Trump’s Prime-Time Address Tonight (9 PM ET): What He’ll Say, Market Signals to Watch, and How to Trade It Tomorrow

President Trump speaks tonight at 9 PM ET with an update on Iran. Here’s what markets may do, the sectors to watch (oil, defense, USD, bonds), and a practical trade plan for pre-market and tomorrow’s session — with exact setups, risk rules, and option strategies.

SPYTRUMPIRAN

Tom Smart

4/1/20265 min read

President Trump will deliver a prime-time address tonight at 9:00 PM ET to provide an important update on Iran. The White House announced the timing and major networks will carry the speech live. Markets are already sensitive to any sign of de-escalation or escalation. Oil, defense stocks, safe-haven assets, and the broad market will be the primary beneficiaries or victims of whatever tone he sets.

What to expect:

Time and topic: 9:00 PM ET — an update on Iran.

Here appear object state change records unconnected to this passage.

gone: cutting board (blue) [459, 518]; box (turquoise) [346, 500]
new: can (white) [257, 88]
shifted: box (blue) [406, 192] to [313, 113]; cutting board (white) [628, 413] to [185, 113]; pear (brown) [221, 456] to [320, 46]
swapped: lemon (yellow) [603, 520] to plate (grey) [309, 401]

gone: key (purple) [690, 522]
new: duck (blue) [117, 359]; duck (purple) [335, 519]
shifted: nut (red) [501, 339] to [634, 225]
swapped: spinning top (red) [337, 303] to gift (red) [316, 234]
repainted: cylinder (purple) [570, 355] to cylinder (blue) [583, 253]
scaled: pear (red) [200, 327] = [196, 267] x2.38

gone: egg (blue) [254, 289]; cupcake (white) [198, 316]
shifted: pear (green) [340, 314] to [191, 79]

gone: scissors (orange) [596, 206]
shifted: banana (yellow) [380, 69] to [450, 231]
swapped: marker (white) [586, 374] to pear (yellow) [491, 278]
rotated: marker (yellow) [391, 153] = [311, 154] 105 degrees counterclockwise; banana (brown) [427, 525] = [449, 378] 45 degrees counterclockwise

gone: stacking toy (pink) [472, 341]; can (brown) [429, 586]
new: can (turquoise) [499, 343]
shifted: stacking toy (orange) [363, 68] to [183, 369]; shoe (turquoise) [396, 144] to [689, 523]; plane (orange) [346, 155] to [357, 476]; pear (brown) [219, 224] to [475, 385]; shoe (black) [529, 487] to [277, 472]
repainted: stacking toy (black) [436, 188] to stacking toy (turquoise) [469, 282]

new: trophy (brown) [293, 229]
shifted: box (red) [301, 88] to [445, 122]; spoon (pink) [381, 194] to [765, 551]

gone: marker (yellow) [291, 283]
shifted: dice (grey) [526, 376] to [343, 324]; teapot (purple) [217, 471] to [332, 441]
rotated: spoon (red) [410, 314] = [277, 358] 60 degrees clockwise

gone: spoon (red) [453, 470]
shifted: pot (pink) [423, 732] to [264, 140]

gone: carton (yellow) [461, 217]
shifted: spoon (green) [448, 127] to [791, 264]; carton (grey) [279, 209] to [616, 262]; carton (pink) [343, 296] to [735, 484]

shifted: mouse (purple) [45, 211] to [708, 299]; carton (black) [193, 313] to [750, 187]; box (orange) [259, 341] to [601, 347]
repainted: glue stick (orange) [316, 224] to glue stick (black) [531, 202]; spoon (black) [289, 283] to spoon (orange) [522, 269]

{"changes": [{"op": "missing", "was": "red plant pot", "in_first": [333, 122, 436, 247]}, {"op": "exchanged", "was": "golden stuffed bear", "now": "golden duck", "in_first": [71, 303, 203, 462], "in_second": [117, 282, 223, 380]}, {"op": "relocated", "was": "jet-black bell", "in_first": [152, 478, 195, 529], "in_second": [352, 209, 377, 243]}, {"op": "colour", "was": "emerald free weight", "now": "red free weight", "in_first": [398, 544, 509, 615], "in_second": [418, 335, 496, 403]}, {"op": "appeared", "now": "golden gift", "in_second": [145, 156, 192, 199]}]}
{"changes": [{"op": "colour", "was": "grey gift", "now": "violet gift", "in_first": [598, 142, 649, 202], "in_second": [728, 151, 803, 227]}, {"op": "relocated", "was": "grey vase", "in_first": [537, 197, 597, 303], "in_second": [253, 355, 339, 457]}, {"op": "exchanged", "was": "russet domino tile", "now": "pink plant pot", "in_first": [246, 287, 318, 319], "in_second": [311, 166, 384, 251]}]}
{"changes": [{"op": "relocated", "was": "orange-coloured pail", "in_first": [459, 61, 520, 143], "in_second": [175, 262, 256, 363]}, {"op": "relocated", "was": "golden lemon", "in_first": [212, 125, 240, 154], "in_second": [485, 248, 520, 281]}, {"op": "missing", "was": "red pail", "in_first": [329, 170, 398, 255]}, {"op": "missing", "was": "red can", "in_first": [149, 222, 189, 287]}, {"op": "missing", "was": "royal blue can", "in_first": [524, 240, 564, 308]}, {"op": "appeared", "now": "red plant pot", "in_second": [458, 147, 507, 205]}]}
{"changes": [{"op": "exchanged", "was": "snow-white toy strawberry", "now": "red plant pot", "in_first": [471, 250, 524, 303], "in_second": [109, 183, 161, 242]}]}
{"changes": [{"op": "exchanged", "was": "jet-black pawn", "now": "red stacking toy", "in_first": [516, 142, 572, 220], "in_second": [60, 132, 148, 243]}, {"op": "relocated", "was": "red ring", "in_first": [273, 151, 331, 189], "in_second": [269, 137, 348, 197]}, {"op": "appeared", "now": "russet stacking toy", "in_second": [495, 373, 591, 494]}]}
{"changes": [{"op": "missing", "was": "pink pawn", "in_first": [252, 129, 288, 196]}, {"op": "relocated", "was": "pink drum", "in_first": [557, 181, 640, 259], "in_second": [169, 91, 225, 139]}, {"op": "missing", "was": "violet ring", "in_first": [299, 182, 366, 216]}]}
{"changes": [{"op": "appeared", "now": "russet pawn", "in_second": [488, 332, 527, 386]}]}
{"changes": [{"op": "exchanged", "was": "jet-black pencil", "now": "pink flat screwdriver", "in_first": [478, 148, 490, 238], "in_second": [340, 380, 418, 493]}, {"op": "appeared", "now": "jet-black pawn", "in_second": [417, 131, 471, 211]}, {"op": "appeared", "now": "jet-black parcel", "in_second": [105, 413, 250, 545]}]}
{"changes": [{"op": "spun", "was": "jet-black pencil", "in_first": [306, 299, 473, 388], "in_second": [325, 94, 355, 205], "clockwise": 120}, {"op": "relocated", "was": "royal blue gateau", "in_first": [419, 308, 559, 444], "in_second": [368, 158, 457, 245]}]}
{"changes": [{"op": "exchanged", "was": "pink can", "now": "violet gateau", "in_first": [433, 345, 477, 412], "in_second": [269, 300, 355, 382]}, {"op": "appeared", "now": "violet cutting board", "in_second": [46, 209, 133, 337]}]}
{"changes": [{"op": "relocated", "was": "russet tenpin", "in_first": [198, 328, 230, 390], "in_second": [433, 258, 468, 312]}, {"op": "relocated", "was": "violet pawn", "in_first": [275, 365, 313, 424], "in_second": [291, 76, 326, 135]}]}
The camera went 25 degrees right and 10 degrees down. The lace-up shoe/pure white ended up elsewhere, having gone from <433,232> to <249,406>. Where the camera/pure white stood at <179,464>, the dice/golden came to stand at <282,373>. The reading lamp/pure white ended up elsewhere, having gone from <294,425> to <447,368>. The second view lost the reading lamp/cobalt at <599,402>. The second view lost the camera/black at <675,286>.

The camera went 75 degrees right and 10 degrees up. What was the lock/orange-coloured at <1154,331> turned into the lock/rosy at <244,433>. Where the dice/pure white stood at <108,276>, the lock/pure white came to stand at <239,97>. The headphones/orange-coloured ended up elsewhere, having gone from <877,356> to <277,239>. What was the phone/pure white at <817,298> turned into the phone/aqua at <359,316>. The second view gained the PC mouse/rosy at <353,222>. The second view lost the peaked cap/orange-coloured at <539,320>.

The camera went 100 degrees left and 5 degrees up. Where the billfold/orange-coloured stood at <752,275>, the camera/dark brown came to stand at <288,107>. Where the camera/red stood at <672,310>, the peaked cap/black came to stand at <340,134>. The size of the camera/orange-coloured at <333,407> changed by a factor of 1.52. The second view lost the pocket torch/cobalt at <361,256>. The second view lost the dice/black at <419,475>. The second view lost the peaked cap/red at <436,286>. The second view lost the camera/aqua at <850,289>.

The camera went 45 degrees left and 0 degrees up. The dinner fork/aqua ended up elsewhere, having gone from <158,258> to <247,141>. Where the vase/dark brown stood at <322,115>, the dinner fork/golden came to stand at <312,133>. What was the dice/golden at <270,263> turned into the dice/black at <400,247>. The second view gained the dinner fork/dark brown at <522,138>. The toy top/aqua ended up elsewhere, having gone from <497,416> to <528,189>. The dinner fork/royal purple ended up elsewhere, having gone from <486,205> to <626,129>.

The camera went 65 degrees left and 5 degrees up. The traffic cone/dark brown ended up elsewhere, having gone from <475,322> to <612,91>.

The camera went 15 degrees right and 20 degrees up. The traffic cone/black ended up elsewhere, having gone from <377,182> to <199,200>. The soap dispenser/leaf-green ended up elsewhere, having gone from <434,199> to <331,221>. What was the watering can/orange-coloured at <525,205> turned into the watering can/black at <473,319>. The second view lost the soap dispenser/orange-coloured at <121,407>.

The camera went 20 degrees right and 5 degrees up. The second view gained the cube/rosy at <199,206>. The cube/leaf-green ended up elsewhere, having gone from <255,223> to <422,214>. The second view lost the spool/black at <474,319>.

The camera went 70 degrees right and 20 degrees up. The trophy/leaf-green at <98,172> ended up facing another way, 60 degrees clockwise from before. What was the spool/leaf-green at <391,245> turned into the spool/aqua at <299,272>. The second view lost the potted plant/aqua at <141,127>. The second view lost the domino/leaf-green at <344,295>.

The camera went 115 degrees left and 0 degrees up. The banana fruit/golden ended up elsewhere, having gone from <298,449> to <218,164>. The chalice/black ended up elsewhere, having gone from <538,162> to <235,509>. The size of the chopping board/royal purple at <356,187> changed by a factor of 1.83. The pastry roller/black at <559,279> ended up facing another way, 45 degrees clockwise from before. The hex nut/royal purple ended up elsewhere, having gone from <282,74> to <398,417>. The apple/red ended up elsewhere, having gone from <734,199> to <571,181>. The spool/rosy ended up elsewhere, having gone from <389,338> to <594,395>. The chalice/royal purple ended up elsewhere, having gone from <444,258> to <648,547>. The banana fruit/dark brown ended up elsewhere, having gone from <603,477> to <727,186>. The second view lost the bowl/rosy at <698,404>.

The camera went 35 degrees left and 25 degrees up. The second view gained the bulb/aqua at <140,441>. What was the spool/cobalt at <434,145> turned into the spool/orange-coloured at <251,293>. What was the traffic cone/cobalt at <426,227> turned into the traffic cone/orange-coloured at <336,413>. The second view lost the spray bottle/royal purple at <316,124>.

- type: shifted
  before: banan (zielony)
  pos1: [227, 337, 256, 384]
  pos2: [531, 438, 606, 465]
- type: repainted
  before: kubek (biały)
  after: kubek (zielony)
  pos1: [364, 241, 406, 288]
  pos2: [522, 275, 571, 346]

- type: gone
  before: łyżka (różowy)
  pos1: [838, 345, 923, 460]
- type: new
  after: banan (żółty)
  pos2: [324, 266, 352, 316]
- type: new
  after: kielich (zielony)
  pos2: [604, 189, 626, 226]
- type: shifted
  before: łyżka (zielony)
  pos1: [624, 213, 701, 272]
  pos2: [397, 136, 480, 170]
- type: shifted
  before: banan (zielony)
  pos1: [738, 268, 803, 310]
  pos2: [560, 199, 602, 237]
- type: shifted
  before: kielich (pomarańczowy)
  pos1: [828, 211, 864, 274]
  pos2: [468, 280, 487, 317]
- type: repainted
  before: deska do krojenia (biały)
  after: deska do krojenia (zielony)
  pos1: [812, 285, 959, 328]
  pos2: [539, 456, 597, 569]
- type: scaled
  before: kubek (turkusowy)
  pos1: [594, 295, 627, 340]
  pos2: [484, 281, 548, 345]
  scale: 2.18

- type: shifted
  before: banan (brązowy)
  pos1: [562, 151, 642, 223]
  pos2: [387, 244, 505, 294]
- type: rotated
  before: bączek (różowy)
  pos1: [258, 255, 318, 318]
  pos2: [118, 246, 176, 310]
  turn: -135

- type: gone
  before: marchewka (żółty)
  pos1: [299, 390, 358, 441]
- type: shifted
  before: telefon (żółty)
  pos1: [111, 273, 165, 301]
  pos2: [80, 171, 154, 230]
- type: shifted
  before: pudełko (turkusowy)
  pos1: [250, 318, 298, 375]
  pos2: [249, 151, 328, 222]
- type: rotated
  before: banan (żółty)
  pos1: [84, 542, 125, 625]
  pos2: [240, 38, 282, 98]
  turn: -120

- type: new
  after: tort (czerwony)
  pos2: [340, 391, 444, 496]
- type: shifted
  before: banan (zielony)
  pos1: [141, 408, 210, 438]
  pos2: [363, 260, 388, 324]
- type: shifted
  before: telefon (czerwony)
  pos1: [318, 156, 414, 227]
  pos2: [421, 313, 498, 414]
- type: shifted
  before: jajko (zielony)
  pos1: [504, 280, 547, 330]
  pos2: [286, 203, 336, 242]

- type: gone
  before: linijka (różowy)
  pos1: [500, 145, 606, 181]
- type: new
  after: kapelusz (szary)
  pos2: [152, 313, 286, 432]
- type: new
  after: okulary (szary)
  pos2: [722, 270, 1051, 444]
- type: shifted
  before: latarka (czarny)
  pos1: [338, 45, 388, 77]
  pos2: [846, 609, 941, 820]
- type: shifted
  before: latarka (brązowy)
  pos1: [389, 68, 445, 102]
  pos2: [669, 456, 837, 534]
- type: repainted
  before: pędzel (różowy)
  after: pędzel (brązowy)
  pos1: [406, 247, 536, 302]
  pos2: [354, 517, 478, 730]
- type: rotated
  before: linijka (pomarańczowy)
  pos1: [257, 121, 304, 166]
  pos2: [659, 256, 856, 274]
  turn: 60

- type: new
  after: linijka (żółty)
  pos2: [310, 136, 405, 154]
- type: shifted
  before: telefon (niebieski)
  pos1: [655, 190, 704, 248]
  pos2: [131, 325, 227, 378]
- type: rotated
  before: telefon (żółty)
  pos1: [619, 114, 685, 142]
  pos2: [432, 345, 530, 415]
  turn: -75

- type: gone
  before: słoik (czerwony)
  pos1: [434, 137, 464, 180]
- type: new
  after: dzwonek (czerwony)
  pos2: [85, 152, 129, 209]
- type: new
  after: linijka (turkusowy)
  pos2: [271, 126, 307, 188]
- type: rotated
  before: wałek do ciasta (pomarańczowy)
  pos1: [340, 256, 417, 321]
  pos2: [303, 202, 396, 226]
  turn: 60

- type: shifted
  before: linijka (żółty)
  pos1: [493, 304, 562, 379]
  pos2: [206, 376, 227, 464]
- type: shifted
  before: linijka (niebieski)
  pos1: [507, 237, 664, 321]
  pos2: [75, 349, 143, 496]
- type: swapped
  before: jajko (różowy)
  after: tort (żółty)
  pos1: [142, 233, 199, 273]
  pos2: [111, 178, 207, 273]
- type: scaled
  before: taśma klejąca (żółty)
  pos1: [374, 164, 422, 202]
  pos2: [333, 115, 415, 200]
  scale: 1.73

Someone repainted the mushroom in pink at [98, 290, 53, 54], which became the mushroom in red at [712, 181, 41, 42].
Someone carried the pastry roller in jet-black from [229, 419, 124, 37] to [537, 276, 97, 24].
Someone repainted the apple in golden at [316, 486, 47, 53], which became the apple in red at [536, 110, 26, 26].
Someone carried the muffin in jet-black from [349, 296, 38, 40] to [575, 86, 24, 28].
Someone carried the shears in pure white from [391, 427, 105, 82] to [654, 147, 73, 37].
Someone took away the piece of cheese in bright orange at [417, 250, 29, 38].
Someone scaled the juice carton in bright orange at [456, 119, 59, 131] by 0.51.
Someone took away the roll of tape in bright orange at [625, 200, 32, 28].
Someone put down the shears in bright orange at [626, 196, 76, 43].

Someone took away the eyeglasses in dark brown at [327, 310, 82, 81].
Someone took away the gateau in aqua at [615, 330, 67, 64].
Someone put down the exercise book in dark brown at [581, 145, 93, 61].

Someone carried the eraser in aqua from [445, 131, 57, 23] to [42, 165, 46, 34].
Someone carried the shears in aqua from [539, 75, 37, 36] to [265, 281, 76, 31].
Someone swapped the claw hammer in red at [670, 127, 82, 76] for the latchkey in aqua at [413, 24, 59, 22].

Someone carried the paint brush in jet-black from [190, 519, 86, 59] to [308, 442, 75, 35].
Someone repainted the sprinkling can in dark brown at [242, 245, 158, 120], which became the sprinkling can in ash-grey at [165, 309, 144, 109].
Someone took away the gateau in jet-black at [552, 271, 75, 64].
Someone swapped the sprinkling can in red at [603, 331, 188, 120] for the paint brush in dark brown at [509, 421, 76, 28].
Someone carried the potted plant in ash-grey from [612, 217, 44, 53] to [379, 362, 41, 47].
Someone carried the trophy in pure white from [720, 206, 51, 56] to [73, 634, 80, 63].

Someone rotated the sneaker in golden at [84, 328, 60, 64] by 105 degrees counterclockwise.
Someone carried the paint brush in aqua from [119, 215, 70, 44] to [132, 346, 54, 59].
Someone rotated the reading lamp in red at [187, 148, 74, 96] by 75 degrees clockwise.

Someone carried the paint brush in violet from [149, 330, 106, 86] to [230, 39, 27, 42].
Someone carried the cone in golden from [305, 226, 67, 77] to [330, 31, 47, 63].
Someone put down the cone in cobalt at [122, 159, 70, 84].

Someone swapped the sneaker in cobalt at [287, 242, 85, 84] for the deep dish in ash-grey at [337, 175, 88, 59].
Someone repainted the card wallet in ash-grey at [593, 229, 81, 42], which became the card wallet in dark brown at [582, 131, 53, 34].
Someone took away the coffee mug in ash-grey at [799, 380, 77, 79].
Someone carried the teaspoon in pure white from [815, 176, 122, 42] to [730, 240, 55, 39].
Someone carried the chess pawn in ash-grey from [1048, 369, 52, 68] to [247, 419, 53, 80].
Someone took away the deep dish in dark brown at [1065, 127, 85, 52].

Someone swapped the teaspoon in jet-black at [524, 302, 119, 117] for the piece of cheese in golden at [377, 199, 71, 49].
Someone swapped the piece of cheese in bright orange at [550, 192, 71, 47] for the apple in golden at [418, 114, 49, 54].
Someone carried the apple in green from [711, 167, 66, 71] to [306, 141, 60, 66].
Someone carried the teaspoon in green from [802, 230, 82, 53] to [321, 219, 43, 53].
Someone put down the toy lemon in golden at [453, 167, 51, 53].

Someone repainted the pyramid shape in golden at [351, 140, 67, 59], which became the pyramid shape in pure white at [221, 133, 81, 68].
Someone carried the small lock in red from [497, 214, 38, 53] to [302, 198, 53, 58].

Broadcast: Major networks and streaming outlets will carry the address.

Market context: Headlines about a possible end to military involvement have pushed oil down in recent sessions; traders will watch for confirmation or changes in tone tomorrow morning.

Why this matters to traders:

The speech is after market close, so the immediate market reaction will be priced overnight in futures and show up in pre-market and tomorrow’s open. Geopolitical updates move commodity markets like crude oil, defense contractors, safe-haven assets such as gold and treasuries, and broad risk indices like $SPY, $QQQ, and $IWM. Expect higher volatility in the overnight session and early morning.

Background and timing:

The White House announced that President Trump will address the nation at 9:00 PM ET with an update on the Iran situation. The address is expected to be carried live across major networks and streaming platforms.

Market Backdrop:

Recent headlines have shown markets moving on optimism that U.S. involvement could wind down. That dynamic has pressured oil and lifted broad risk at times. Traders should treat tonight’s address as an overnight headline risk event with price discovery concentrated in pre-market and tomorrow’s open.

How to trade it tomorrow:

High-level plan:

  1. Observe: Do not trade during the speech while markets are closed. Monitor futures and international markets overnight.

  2. Plan: Build a pre-market game plan based on the futures gap, pre-market leadership, and overnight headlines.

  3. Execute: Use defined-risk setups in the open including gap fills, VWAP reversion, breakout continuation, or directional option debit spreads.

  4. Size: Size positions for event risk and use stop rules. Treat anything held overnight into the speech as a high-risk hold unless you are explicit about the risk.

Pre-market preparation checklist:

Track overnight futures: ES (S&P E-mini), NQ (Nasdaq futures), and CL (crude oil futures). Note the gap direction and magnitude.

Watch pre-market movers and news feeds for company-specific headlines in energy stocks and defense names.

Update your watchlist: $SPY, $QQQ, $IWM, $XOM, $CVX, $OXY, $LMT, $RTX, $GD, $GLD, $TLT, $USO, $VIX, and $CL futures.

Compute overnight gap percentage by comparing today’s pre-market price versus yesterday’s close. Flag gaps greater than 0.5 to 1.5 percent as potentially tradable.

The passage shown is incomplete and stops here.